Signada por su experiencia de explotación esclava, la sociedad colonial en el
Río de la Plata fue una sociedad de señores y sirvientes, donde cada uno ocupaba
su lugar según su raza. Sociedad autoritaria y represiva, los militares tendrían
siempre un papel determinante en su historia. En ella, un sector privilegiado,
noble, poderoso, ostentaba su riqueza y su poder sobre un pueblo indígena
miserable, esclavo, analfabeto, sin destino. Sintiéndose inferior y vencido, este
pueblo guardaría como único tesoro su rencor y resentimiento, que le permitiría
con el tiempo rebelarse contra ese amo imperial inhumano que había destruido
a cientos de comunidades indígenas, con el único objetivo de enriquecerse y
mostrar su poder ante los otros pueblos.
La mayor parte de los soldados y comandantes de la conquista estaban
convencidos de su superioridad y de la inferioridad de los pueblos sometidos.

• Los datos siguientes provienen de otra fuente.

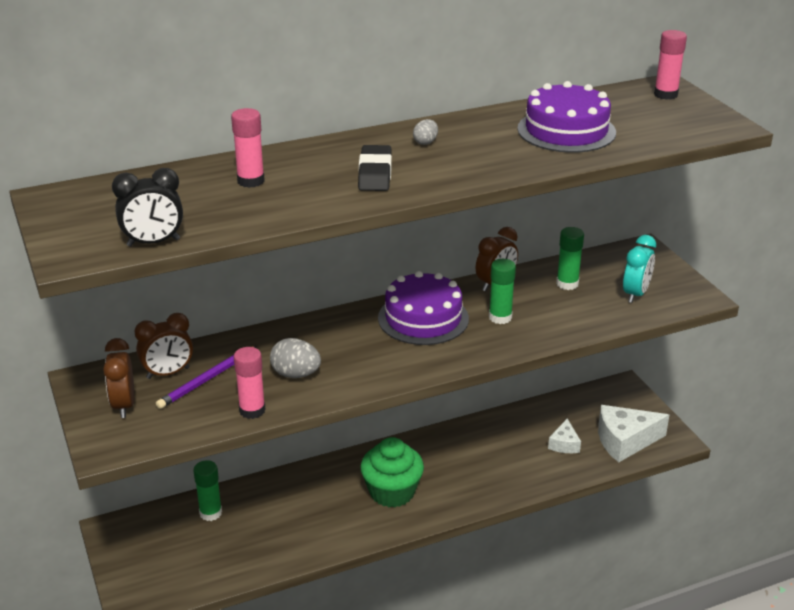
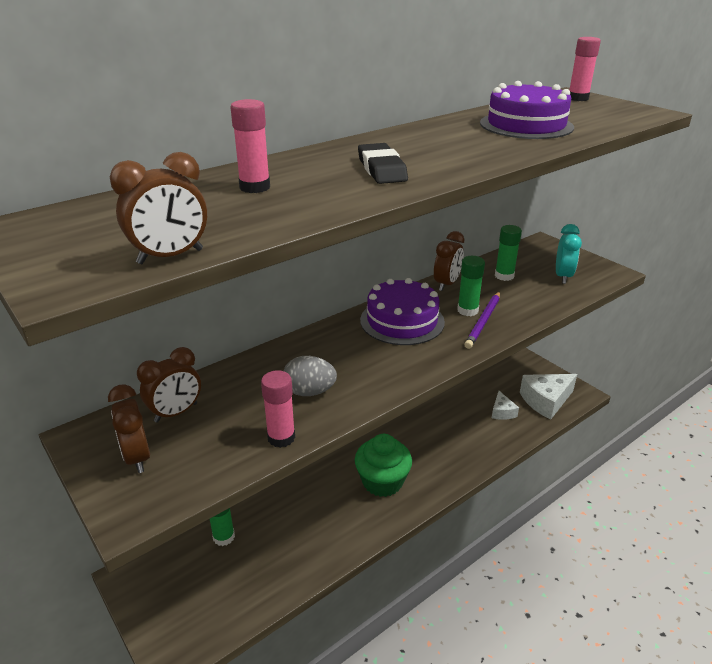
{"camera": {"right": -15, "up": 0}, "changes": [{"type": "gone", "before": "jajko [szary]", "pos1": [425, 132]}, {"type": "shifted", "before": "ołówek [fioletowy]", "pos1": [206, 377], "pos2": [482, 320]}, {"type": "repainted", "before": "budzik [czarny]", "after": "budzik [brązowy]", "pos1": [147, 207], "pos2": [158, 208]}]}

Pasaban sus opiniones por el tamiz de la conciencia europea. En sus libros
aprendemos más sobre lo que Europa creía de sí misma que sobre lo que era el
mundo indígena. La relación de Ulrico Schmidl no describe el encuentro con el
otro: muestra el proceso de negación y destrucción de ese otro. La historia de
la conquista de América es la historia terrible de un genocidio de proporciones
masivas, jamás reconocido por sus responsables, que hoy nos avergüenza.